Gaia-X-konforme Software: eine neue Möglichkeit

In der europäischen Gaia-X-Initiative werden Regeln für sichere und vertrauenswürdige Datenökosysteme erarbeitet. Das „Gaia-X Framework“ fasst diese Regeln zusammen. Dazu gehören vorgegebene funktionale und technische Spezifikationen sowie Software, die man einsetzen muss. Unternehmen und Organisationen, die das Gaia-X Framework organisatorisch und technisch akzeptieren, sollen an Gaia-X-konformen Datenökosystemen teilnehmen können.

Über „Gaia-X Digital Clearing Houses“ (GXDCH) wird die Einhaltung der Regeln seit kurzem technisch sichergestellt und organisatorisch abgewickelt. Eine Einordnung.

Gemeinsame Regeln als Grundlage

Die Gaia-X AISBL ist die in Brüssel ansässige Vereinigung, die den organisatorischen Rahmen für die Entwicklung von Gaia-X bildet. Aktuell (April 2023) sind rund 370 Unternehmen und Organisationen Mitglied der AISBL. Die Mitglieder der Organisation entsenden ihre Mitarbeiterinnen und Mitarbeiter für die Gaia-X Arbeitsgruppen. Die Arbeitsgruppen beschäftigen sich mit unterschiedlichen Themen, z.B. mit den verschiedenen Gaia-X-Projekten (Arbeitsgruppe „Lighthouse Projects“) oder mit der technischen Architektur der Initiative (Arbeitsgruppe „Architecture“).
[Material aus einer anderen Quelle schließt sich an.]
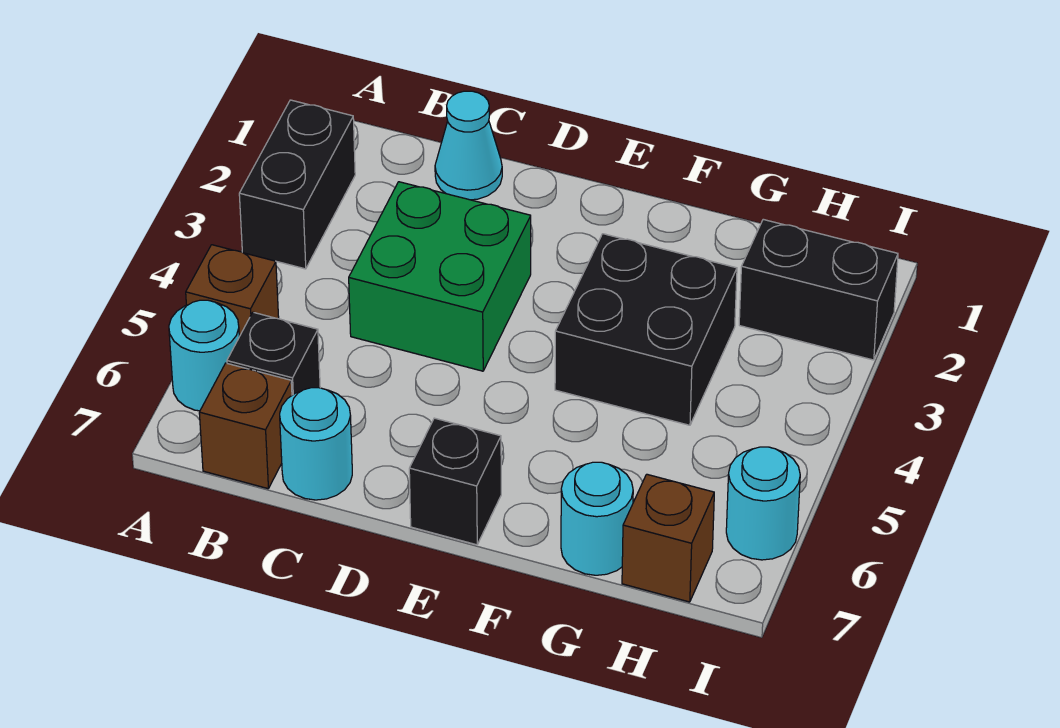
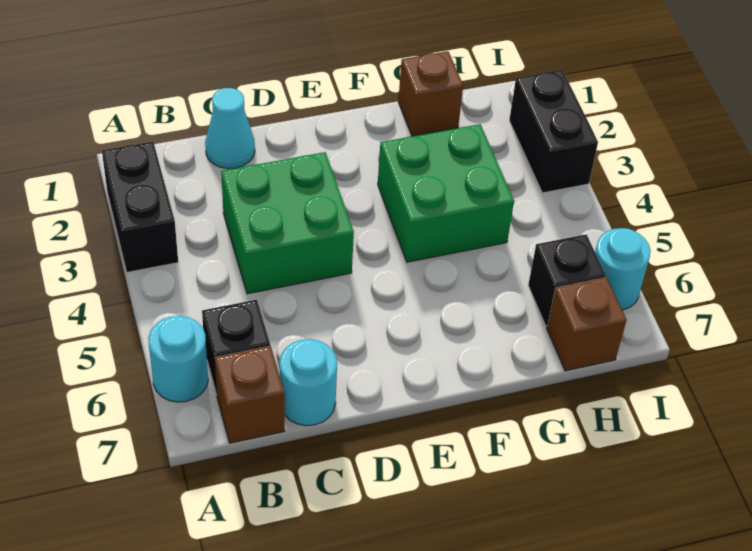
brown brick A5 level 1 -> brown brick G1 level 1
black brick E7 level 1 -> black brick H6 level 1
black brick F3:G4 level 1 -> green brick F3:G4 level 1
cyan round brick G7 level 1 -> none
black brick H2:I2 level 1 -> black brick I2:I3 level 1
In den verschiedenen Arbeitsgruppen werden die Regeln und Bedingungen für die Teilnahme an Gaia-X festgelegt. Zwei Dokumente fassen derzeit die wesentlichen Informationen für Interessierte zusammen: Das „Policy Rules and Labelling Document“ beschreibt die Ziele, die man mit Gaia-X erreichen möchte, und anhand welcher Kriterien diese Ziele überprüft werden. Das „Gaia-X Trust Framework” wiederum beschreibt die verpflichtenden technischen Voraussetzungen, die für eine Teilnahme im Gaia-X-Universum erfüllt werden müssen.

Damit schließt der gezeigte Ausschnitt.